Isolation, expression and characterization of two single-chain variable fragment antibodies against an endo-polygalacturonase secreted by Sclerotinia sclerotiorum

Canola is a very important economic crop in the world and canola stem rot caused by Sclerotinia sclerotiorum (Lib.) de Bary, a necrotrophic, highly destructive and non-host-specific fungus, can reduce yield significantly. This fungus secretes numerous cell wall degrading enzymes including an endo-polygalacturonase, SSPG1d, which has been detected at early stages of infection. In this report we describe the isolation of two recombinant antibodies of the single-chain variable fragment (ScFv) format from RNA of mice immunized with recombinant SSPG1d (rSSPG1d) or a peptide derived from SSPG1d (peptide 3796) that was predicted to be antigenic.
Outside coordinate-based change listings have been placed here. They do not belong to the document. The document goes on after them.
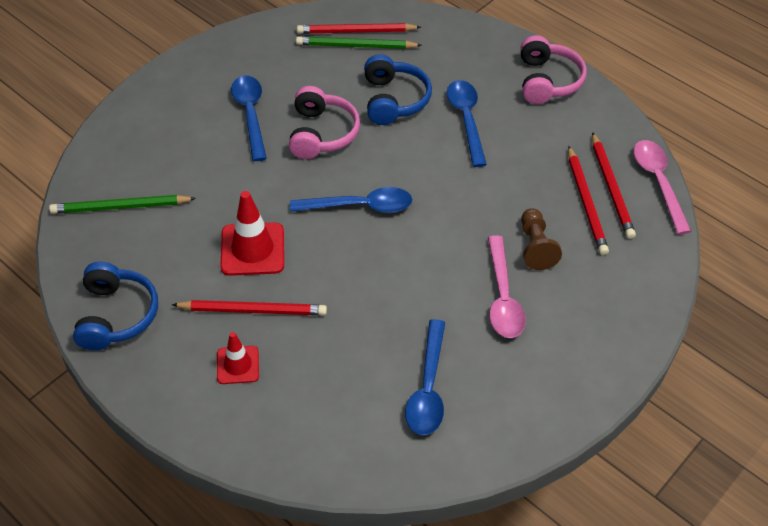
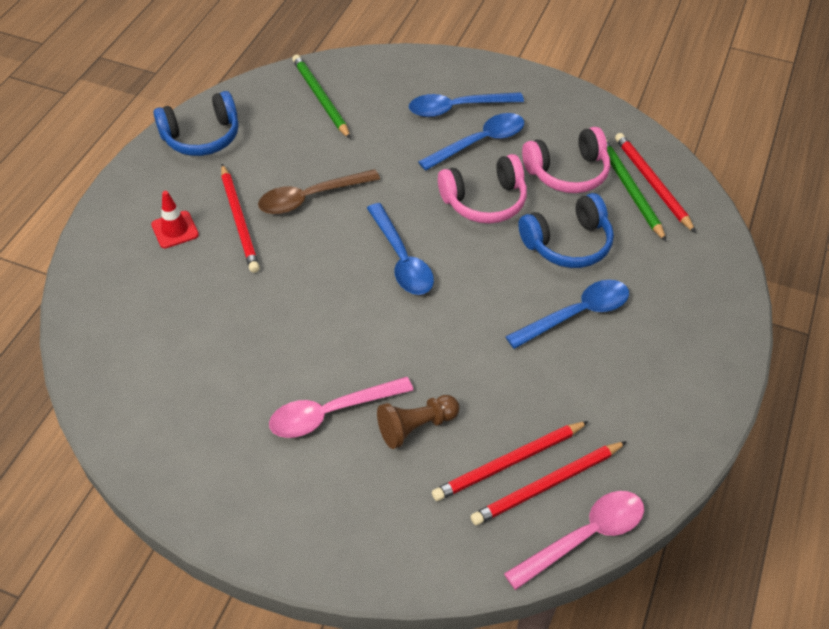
camera: 70 degrees right, 0 degrees up
(252, 249) = (310, 198): red traffic cone -> brown spoon
(427, 388) = (191, 377): blue spoon -> blue spoon (457, 108)
(547, 81) = (691, 377): pink headphones -> pink headphones (567, 172)

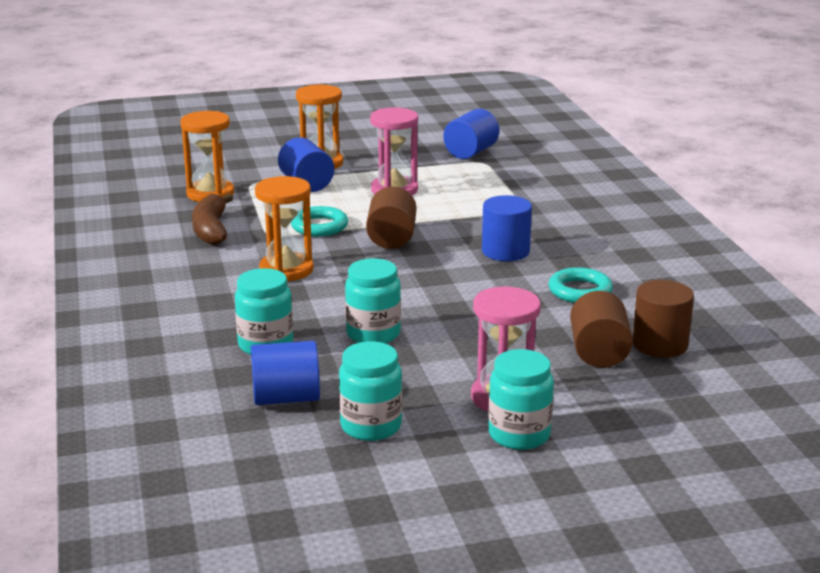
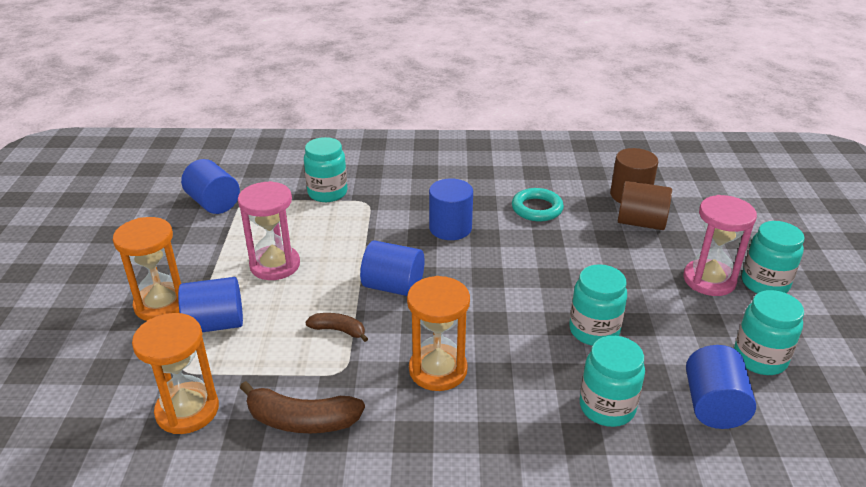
camera: 75 degrees left, 10 degrees up
(319, 226) = (338, 330): turquoise ring -> brown banana
(391, 238) = (393, 286): brown cylinder -> blue cylinder
(525, 191) = (327, 193): none -> turquoise jar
The ScFvs were isolated using the established phage display technology. These recombinant antibodies were expressed, purified and refolded to functional antibodies with a yield of 120–500 μg per liter of cell culture. Recombinant antibodies were characterized using various techniques including enzyme-linked immunosorbent assay (ELISA) and surface plasmon resonance (SPR). Of the two ScFvs, it appears that only ScFv-rSSPG1d is able to detect whole SSPG1d produced by the fungus. Thus our results indicate that this ScFv may have utility in the detection of the SSPG1d enzyme in an antibody-based diagnostic test for S. sclerotiorum infection.